I remember the accent being new and different. I remember having to learn a whole new slang. I even remember weekend visits with cousins and having to explain all the new words I was using. I remember beginning to cuss regularly. I remember, the cholo influence was minimal.I don't remember it being a threatening culture, like Albuquerque. I do remember the drug scene being as active. I lived in between two parks with no cholos. What wasn't different was the food, church, and little league.
The city was smaller and with it came genuineness. But also an introduction into the gringo world. For some strange reason the gringo in Santa is forced to immerse themselves in a more collaborative, yet still divisive, fashion. The division is access, availability, and distribution of resources.

Lost and found...

Where I am from, we weren't taught our lingo
but we learned a slang that carried the essence of what was. I am bitter about the expectations I have for myself to learn Espanol. I am restless with doubt that I will ever be fluent.
English is a language for superficial business, but Espanol is the language of my soul, like a lost puppy picking up the scent of home, my language is a distant desire.
Now I am told I should know it, by gente that are fortunate.
Fortunate because now its cool to know the flow.
They don't know the struggle, the history suffered to undue the latin-ness.
They don't know how hard, those who have passed, have worked to set the stage for Latinos of today.
At times I see it as them selling their souls. They didn't respect their own tradition. They were embarrassed of our lengua. Then reality sets in and I realize that even I move to judgment when I hear the moch in mine and others accents. My accent is me, I am embarrassed of me. I am embarrassed of my lack of excellence and precision. I am gradually undoing this gringo mentality. The gringo characteristic of conditions and criteria. I am embrace my indigenous quality of acceptance, of all, not just the pleasant. In this I recognize the strategy for survival that my grandparents felt a need to endure in order to fit in with this newly arriving gringo institution, economy, and values, a gringo culture not too distant from my own ancestral privilege imposed on the Pueblo, Apache and Navajo people of the original Neuvo Mexico.
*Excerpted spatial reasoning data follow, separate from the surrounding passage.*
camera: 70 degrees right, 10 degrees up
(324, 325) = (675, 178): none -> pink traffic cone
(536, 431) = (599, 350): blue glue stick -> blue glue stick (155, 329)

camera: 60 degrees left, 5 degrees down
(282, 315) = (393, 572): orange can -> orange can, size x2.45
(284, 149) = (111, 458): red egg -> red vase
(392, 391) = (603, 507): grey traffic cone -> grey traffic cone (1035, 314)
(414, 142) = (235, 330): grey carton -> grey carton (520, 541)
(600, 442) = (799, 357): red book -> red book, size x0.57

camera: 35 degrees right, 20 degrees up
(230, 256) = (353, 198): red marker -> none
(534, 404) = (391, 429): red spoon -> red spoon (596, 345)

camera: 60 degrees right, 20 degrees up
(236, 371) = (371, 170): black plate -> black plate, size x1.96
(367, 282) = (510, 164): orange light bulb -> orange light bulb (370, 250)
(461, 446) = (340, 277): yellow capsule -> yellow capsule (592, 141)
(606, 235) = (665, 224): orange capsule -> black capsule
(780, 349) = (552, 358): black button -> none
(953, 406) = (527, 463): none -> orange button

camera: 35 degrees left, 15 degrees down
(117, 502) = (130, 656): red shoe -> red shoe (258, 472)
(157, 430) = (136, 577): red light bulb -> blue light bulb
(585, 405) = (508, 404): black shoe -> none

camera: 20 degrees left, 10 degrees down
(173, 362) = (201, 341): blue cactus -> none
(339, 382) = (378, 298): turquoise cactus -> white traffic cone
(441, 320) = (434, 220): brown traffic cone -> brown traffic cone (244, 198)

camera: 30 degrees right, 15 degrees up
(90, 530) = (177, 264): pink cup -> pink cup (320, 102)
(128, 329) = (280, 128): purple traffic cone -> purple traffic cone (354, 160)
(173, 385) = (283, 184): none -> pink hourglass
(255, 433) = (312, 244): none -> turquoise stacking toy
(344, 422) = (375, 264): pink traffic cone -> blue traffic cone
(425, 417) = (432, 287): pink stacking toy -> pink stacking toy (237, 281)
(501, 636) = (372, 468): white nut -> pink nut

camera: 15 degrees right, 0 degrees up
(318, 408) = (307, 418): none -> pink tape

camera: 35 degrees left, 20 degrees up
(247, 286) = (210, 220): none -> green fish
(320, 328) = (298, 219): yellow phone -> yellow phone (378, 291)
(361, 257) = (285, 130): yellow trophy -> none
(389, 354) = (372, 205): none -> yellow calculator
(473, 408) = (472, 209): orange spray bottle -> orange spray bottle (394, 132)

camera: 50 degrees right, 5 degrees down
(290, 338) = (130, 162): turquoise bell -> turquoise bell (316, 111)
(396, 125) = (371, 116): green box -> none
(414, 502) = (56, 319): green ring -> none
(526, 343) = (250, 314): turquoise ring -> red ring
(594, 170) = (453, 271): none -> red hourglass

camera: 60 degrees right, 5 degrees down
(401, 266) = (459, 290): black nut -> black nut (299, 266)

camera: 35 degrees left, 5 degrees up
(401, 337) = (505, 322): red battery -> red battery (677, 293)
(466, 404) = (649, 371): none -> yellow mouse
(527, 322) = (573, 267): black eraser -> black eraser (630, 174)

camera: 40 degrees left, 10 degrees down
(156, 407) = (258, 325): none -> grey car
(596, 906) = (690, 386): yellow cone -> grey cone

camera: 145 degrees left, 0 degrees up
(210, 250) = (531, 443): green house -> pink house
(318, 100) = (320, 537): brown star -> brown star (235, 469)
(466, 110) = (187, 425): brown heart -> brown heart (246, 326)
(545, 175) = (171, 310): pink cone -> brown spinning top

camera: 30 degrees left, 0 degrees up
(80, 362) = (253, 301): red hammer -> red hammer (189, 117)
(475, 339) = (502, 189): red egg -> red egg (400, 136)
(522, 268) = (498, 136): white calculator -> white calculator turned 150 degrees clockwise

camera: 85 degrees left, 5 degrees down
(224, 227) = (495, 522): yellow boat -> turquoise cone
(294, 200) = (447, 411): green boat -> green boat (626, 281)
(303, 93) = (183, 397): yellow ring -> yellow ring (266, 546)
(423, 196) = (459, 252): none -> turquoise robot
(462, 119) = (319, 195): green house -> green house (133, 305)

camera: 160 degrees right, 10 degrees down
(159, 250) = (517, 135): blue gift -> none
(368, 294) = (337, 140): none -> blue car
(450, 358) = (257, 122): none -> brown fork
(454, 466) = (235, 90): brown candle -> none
It is with great reward that I digest the shame of loosing my language, in order to, generations later, know it is always a commitment and learning process away.
To those who use it as a tool for pride, I say "es una cosa es habla la lengua pero es un otra cosa para apriciarlo".



There will be no undoing my white-ness but resurrecting my brown-ness is difficult. My questions focus around what it is to be brown. My answers are not validated by my communities and this leads me to believe that my work is in building a new answer key. What I see being reflected from the streets is resistance to potential. Refusal to process pain. A adolescent pride in something hateful, violent, and destructive. I see a need to fit in, be noticed, and respected. I see hope in some and despair in most. I am no longer struggling to be a baller, high roller, jefe, or statured. I am now struggling to be what my ancestors hoped I would be, humble, serving, principled, faithful, respectful, and loving. It feels like what I am trying to be is isolated.

Dreams aren't enough..

Pondering more on my desire for leadership, I see that what I am looking for is unrealistic. I am looking for Dr. King, Dr. Chavez, and Dr. Mandela. These men are not a dime a dozen, like if every city can pick one up at the local hero mart. I romanticize about being inspired, I dream about a man who is loud enough to wake up the barrios of Albuquerque from their deep slumber in inferiority. Albuquerque's heights is where America lives, the South Valley is bilingual but not for the good reasons, the west side is where my generation has migrated to, and the bosque is a refuge for realty and trends.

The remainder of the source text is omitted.